Switzerland starts off Europe with its Swiss Inflation Rate (m/m f/c 0.2% from 0.2%; y/y f/c 1.1% from 1.3% - ACY Finlogix). The Eurozone releases its Eurozone Sentix Investor Confidence (f/c -10.8 from -12.9 – ACY Finlogix).
There are no major economic data releases out of the U.S.

Trading perspective:

The Dollar retreated after US bond yields slumped following the release of a weaker than expected US ISM Manufacturing PMI. The US 10-year treasury yield dropped 7 basis points to 4.18%. A few days ago, the ten-year treasury rate was 4.32%. That’s a huge move lower and we can expect the Dollar to stay soft on the back of lower US yields. Despite the USD/JPY pair bucking the trend and finishing higher at 150.12, the lower US bond yields will weigh on this currency pair.
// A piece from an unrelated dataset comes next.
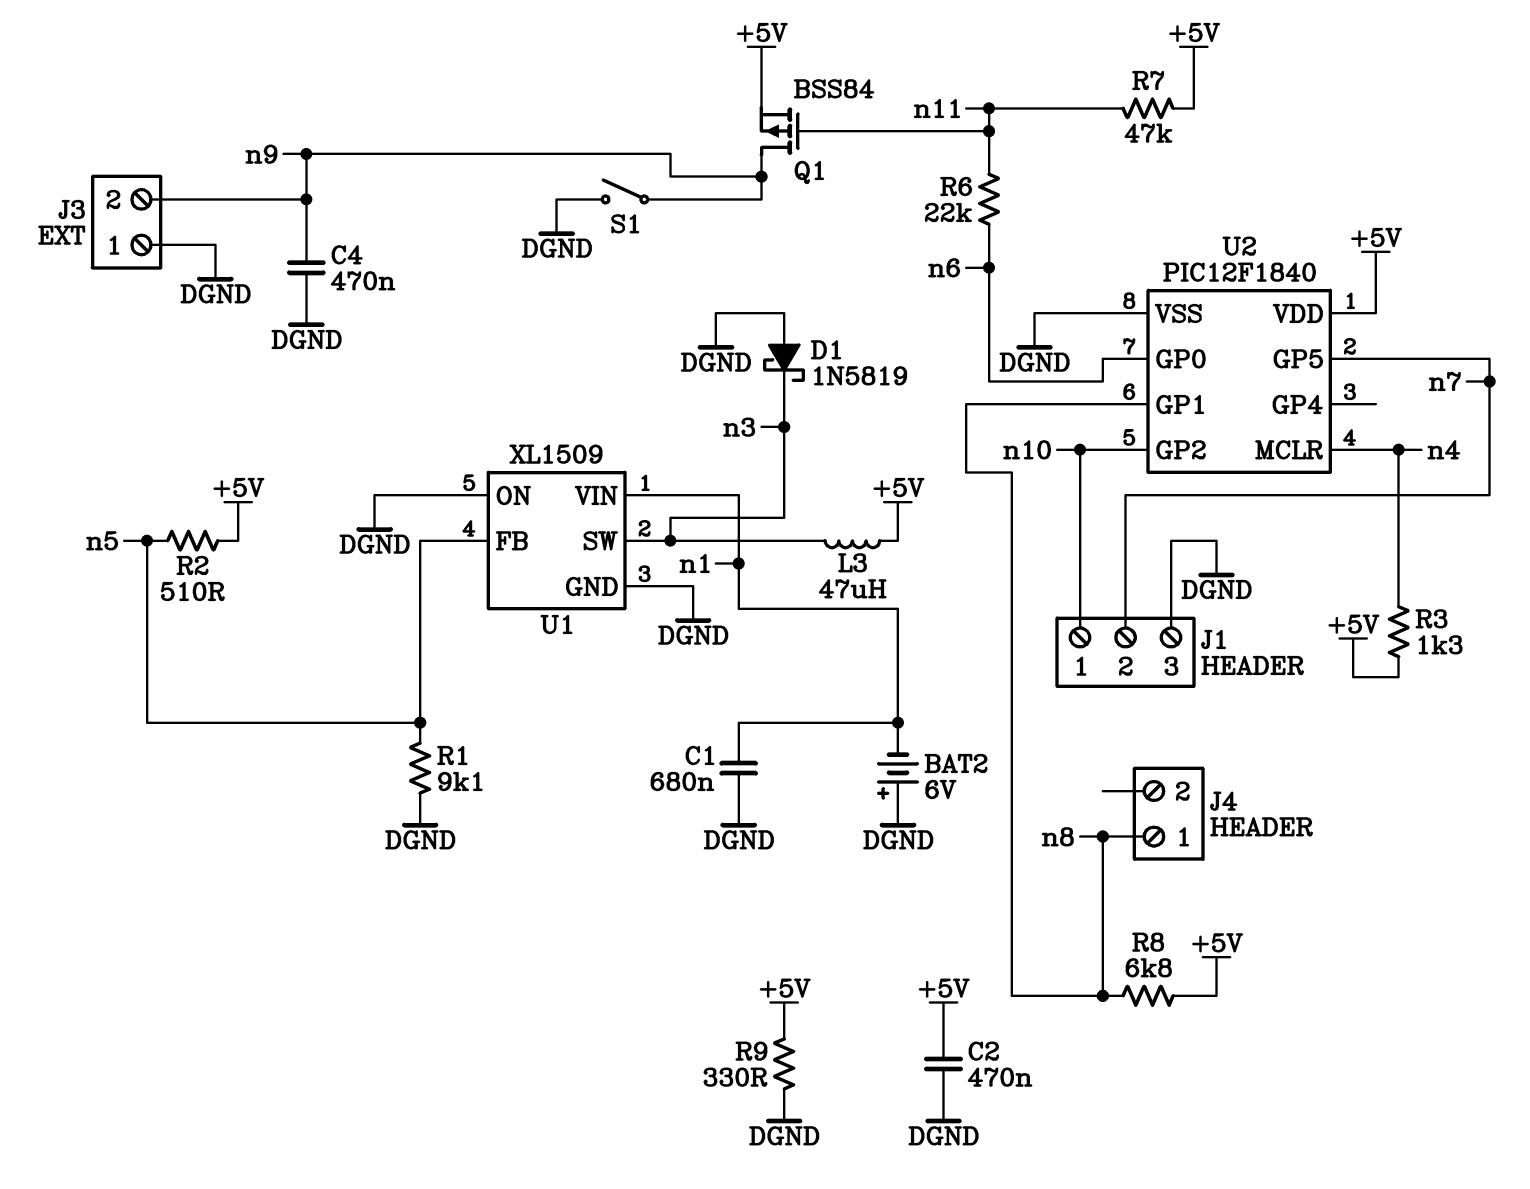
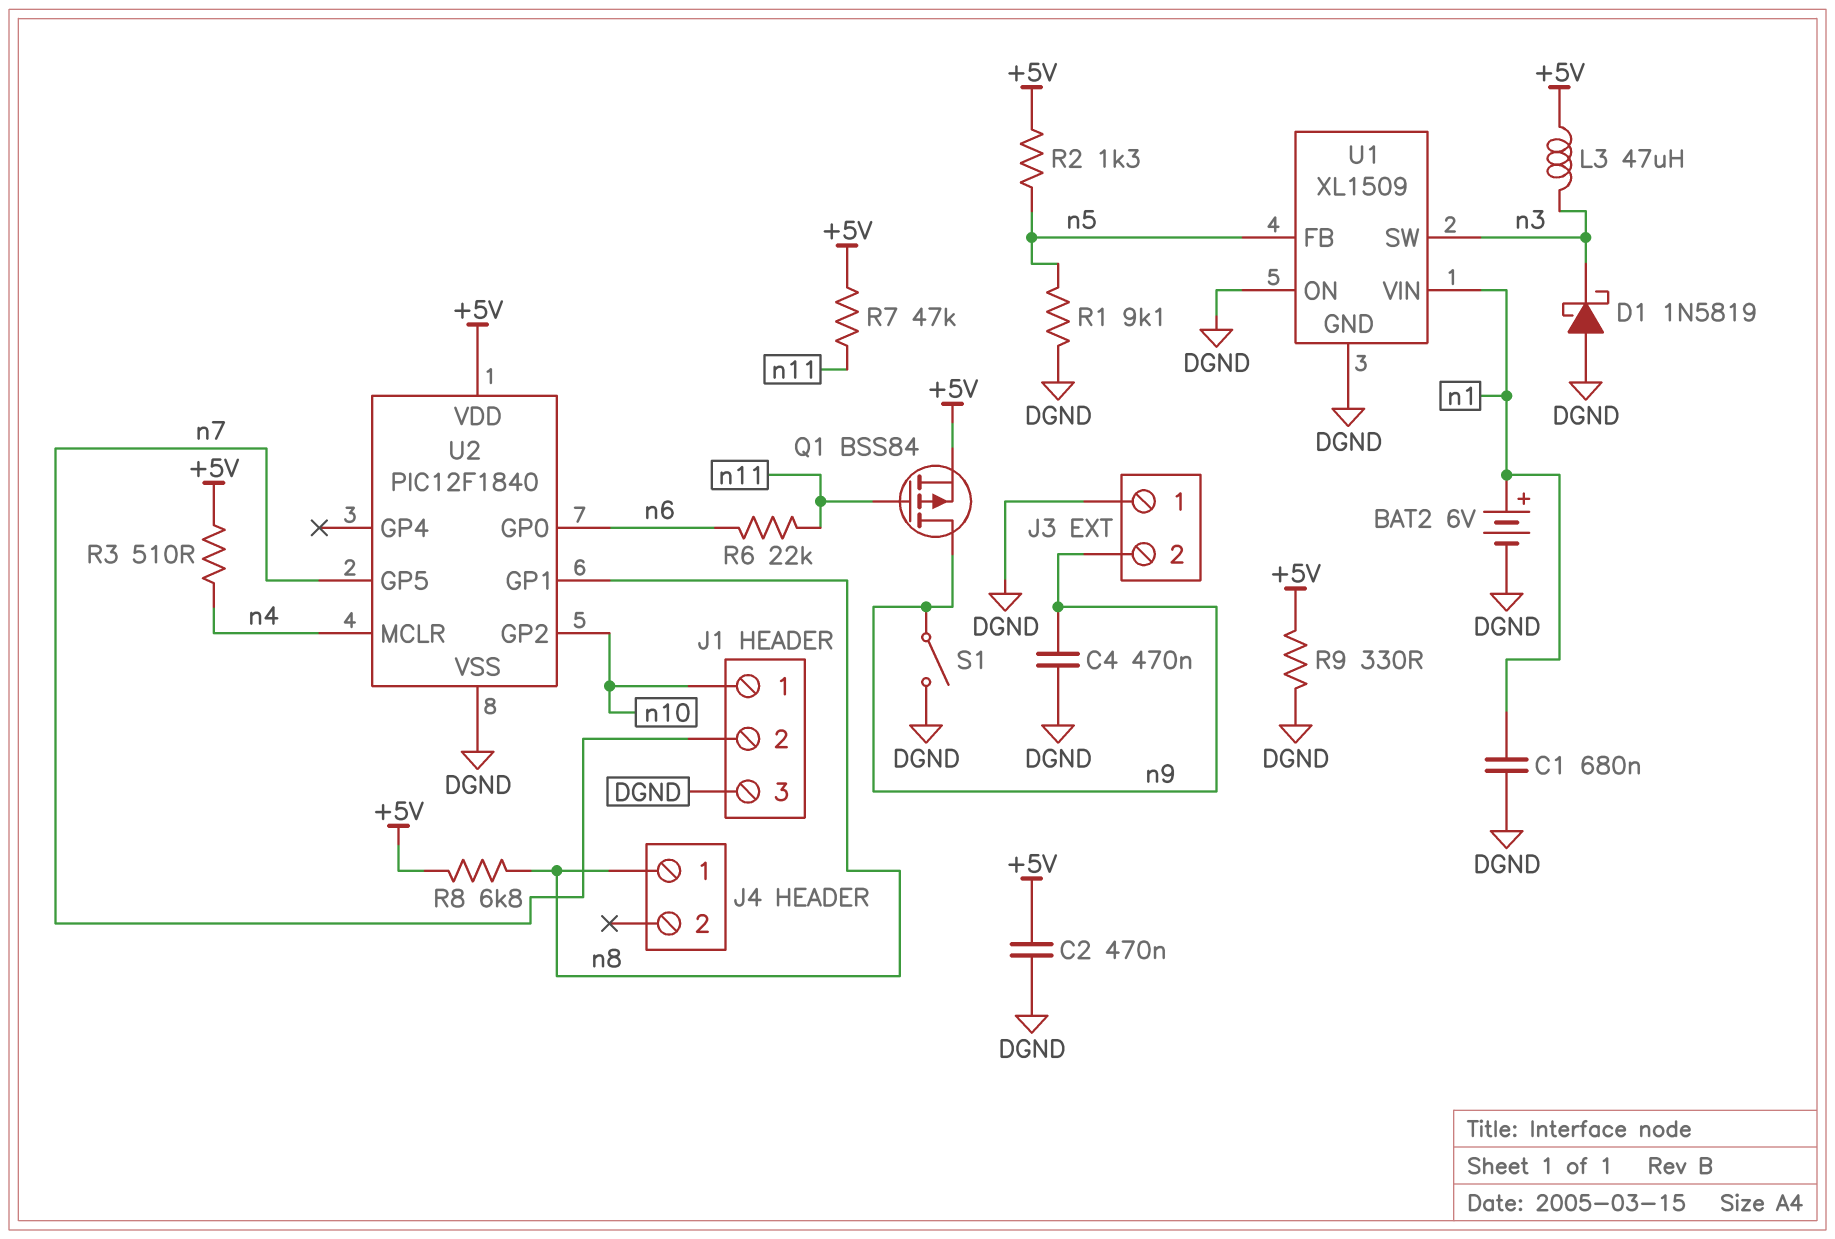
BAT2: 6V (plus DGND, minus n1) -> 6V (plus n1, minus DGND)
R2: 510 (+5V, n5) -> 1.3k (+5V, n5)
R3: 1.3k (+5V, n4) -> 510 (+5V, n4)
  • USD/JPY – the US Dollar edged higher against the Japanese Yen to finish at 150.12. On the day look for immediate resistance at 150.40 followed by 150.70 (overnight high traded was 150.71). The next resistance level is found at 151.00. Immediate support can be found at 149.90 (overnight low traded was 149.89). The next support level lies at 149.60 followed by 149.30. Look for more choppy trade in this currency pair, likely between 149.70-150.70. Watch the US bond yields, if they head lower, USD/JPY will tank.
  • AUD/USD – the Aussie Battler outperformed, gaining to 0.6525, up from Friday’s 0.6500 opening. On the day, immediate resistance can be found at 0.6535 (overnight high traded was 0.6534). The next resistance level lies at 0.6565 and 0.6595. Immediate support can be found at 0.6490 (overnight low traded was 0.6489). The next support is found at 0.6460. Look for the Aussie to trade a likely range today of 0.6480-0.6580. Trade the range, the preference is to sell Aussie rallies.
  • EUR/USD – the shared currency rebounded against the Greenback to finish at 1.0840 from 1.0807 on Friday. On the day, look for immediate resistance at 1.0860 followed by 1.0890. Immediate support can be found at 1.0800 (overnight low traded was 1.0798). The next support level lies at 1.0770. Look for the Euro to consolidate in a likely range today of 1.0785-1.0875. Trade the range.
  • GBP/USD – Sterling climbed against the broadly based weaker US Dollar to settle at 1.2660, up from 1.2620 on Friday. Look for immediate resistance today at 1.2690 followed by 1.2720. On the downside, immediate support can be found at 1.2630, 1.2600 and 1.2570. Look for the British Pound to consolidate in a likely range today of 1.2610-1.2680. The preference is to sell Sterling on strength.

Have a good trading week ahead, happy Monday all.